Enclosure, Caherfurvaus, Co. Galway
Co. Galway |
Enclosures
The name Caherfurvaus already tells you something.
In Irish, caher, or cathair, refers to a stone ringfort, a roughly circular enclosure bounded by dry-stone walls, built most commonly during the early medieval period as a defended farmstead or small settlement. That the place carries this name at all suggests a landscape with a long memory, one where the presence of an ancient enclosure was significant enough to become the name by which the townland itself came to be known.
Beyond the name, the documentary record for this particular site is thin. The enclosure at Caherfurvaus, in County Galway, is a recorded monument, acknowledged in the national inventory of archaeological sites, but the specific details that would normally accompany such a listing, its dimensions, its condition, any associated finds or features, have not yet been made publicly available.

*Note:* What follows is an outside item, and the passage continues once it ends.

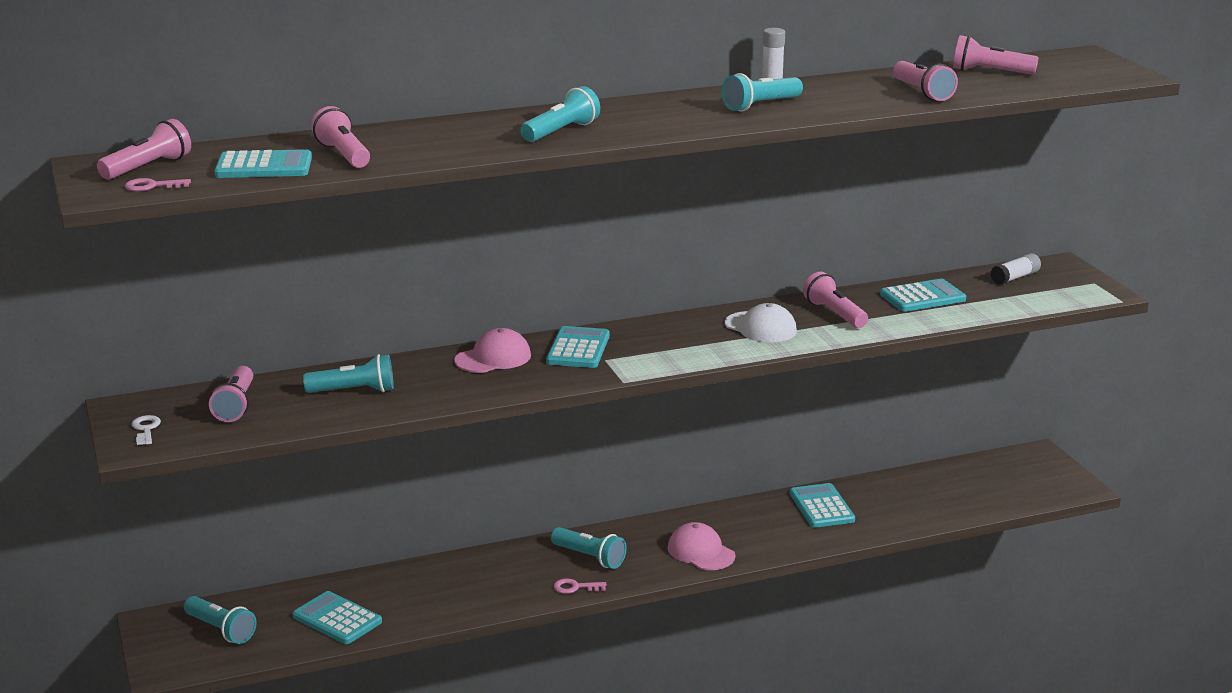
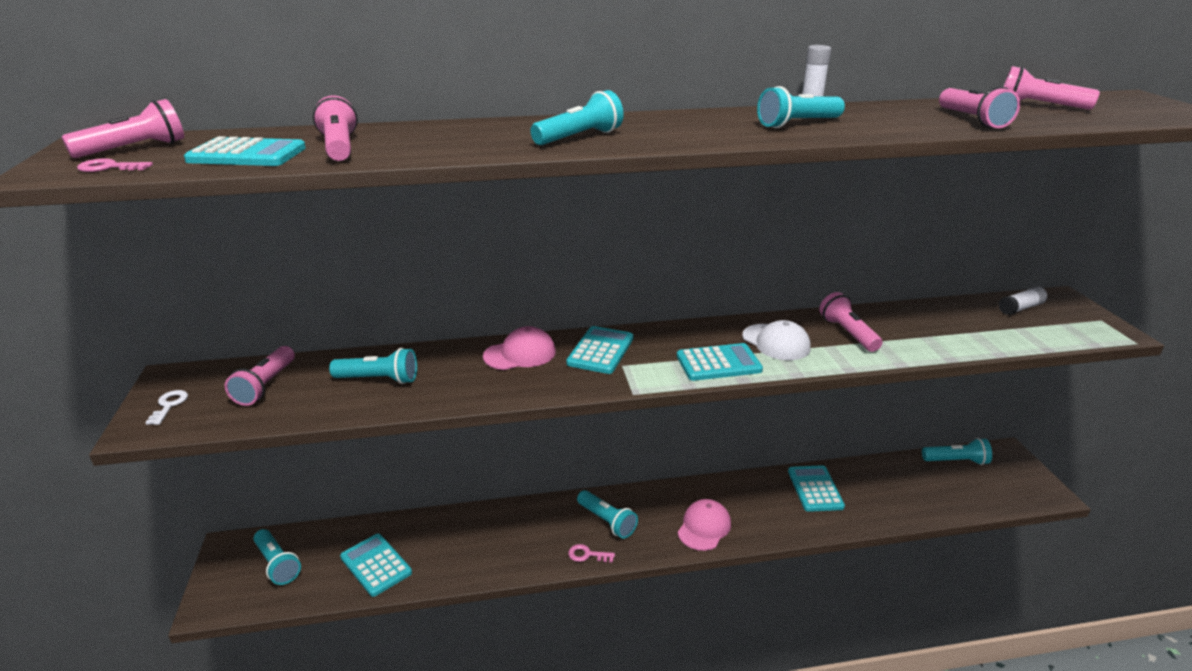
camera: 10 degrees right, 5 degrees up
(701, 552) = (704, 527): pink cap -> pink cap turned 60 degrees clockwise
(922, 297) = (932, 322): turquoise calculator -> turquoise calculator (718, 363)
(980, 467) = (956, 461): none -> turquoise flashlight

What can be said in general terms is that enclosures of this type are a defining feature of the Irish early medieval landscape, dating broadly from around the fifth to the twelfth centuries. They range from modest earthen ringforts to more substantial stone-walled cahers, and were typically the homes of farming families of varying social rank. County Galway, particularly in its western reaches, retains a remarkable density of such sites, many of them still visible as earthworks or stone remains in fields that have never been ploughed.

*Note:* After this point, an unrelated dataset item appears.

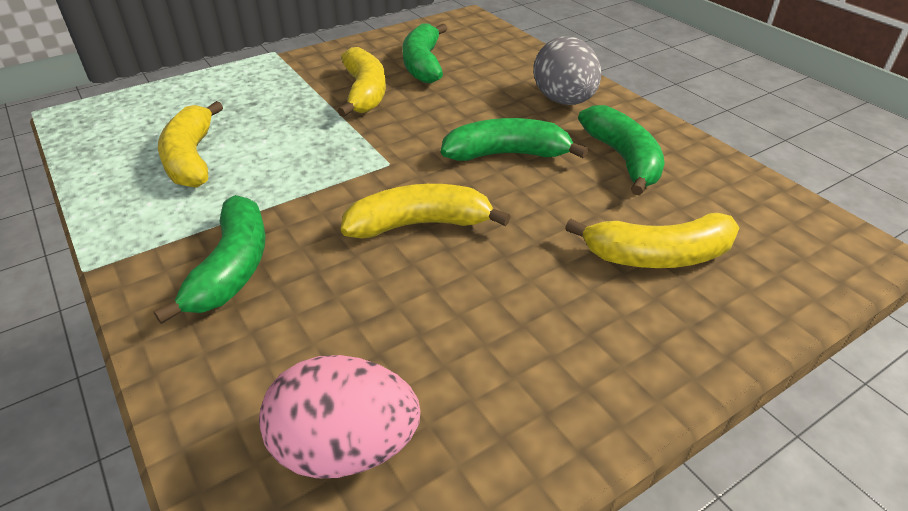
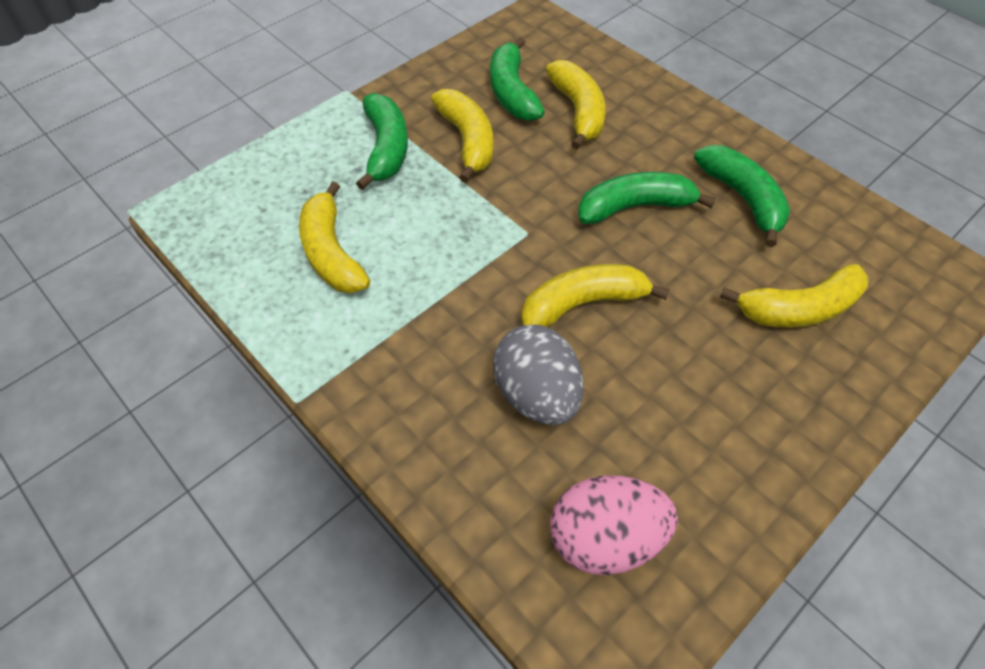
camera: 10 degrees left, 15 degrees up
(233, 268) = (434, 378): green banana -> green banana (386, 148)
(480, 82) = (578, 111): none -> yellow banana
(564, 101) = (668, 128): grey egg -> grey egg (536, 394)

The townland name, combining the caher element with what may be a personal name or territorial descriptor in the second part, is itself a piece of evidence. Place names in Ireland frequently preserve traces of features that have long since eroded or become overgrown, and Caherfurvaus is the kind of name that archaeologists and historical geographers take seriously when trying to map the distribution of early settlement across the west of Ireland.